■ HOW TO COMPLETE THIS TASK ■
From the records below, set down exactly the lines starting with the line that contains "part: (917, 1034) -> (1422, 1299), size x1.43" and going on through the line that contains "line: (425, 1173) -> (776, 1482), added". Nothing else is wanted.

■ MATERIAL SHOWN ■
● ● ● ●
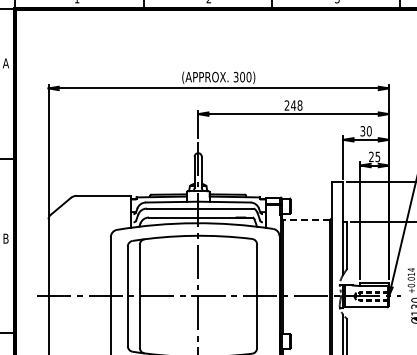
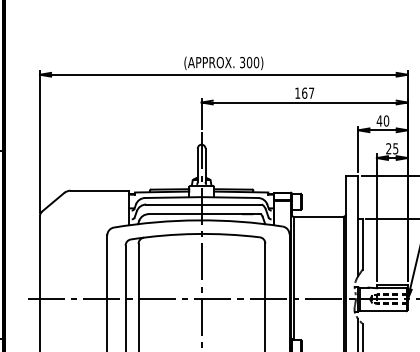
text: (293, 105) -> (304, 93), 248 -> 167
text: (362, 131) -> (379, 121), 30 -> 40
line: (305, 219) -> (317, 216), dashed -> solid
● ● ● ●
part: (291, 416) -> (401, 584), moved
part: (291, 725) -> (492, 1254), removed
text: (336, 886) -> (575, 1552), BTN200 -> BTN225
● ● ● ●
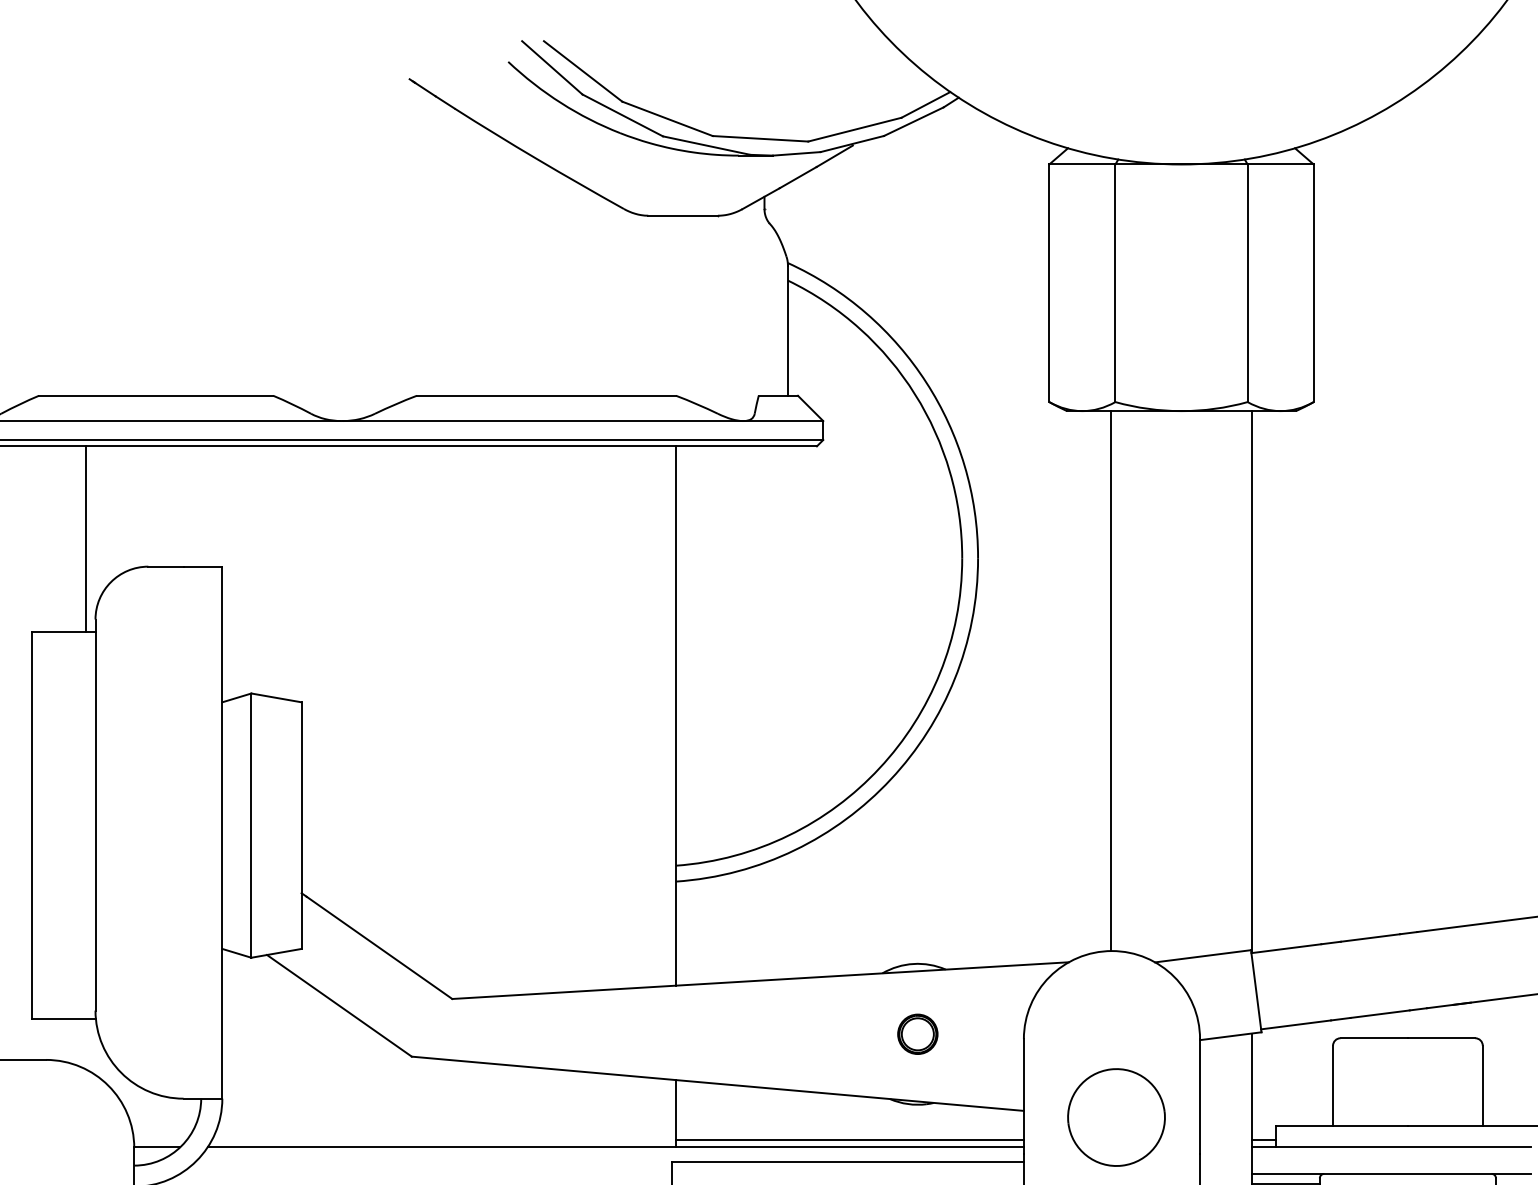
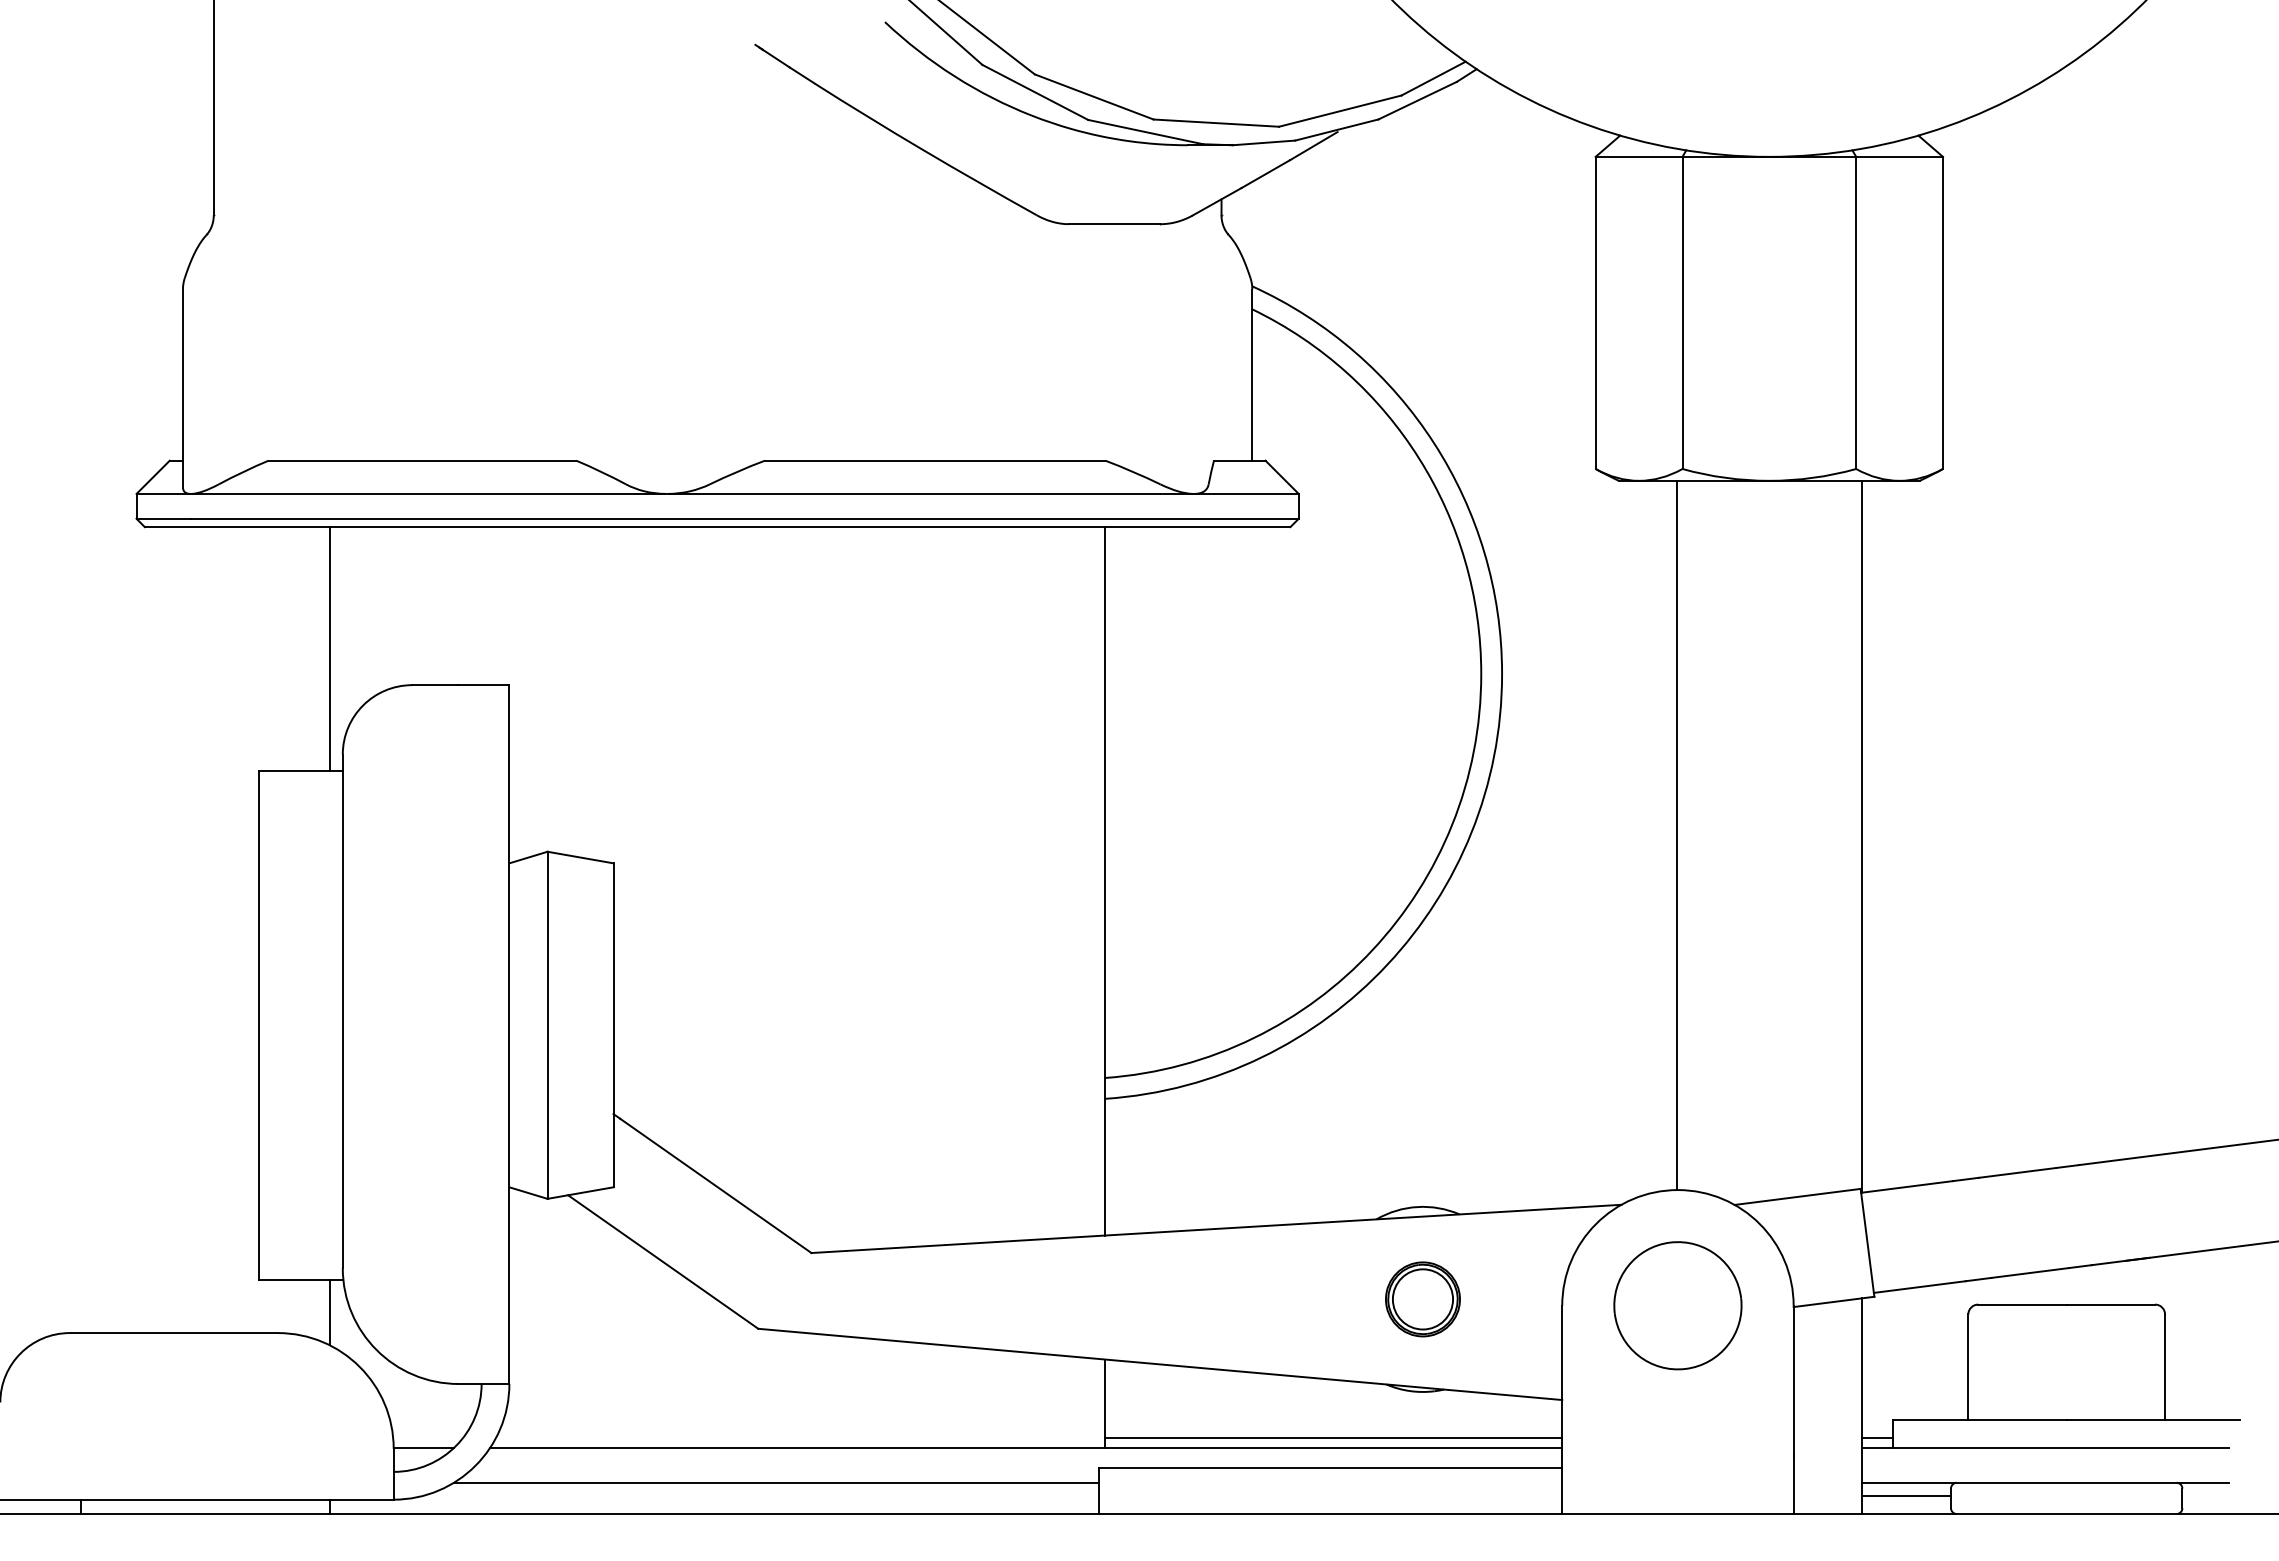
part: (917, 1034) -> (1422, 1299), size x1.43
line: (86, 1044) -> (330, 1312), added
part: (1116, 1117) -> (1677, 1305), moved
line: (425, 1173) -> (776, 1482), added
● ● ● ●
■ SOLUTION ■
part: (917, 1034) -> (1422, 1299), size x1.43
line: (86, 1044) -> (330, 1312), added
part: (1116, 1117) -> (1677, 1305), moved
line: (425, 1173) -> (776, 1482), added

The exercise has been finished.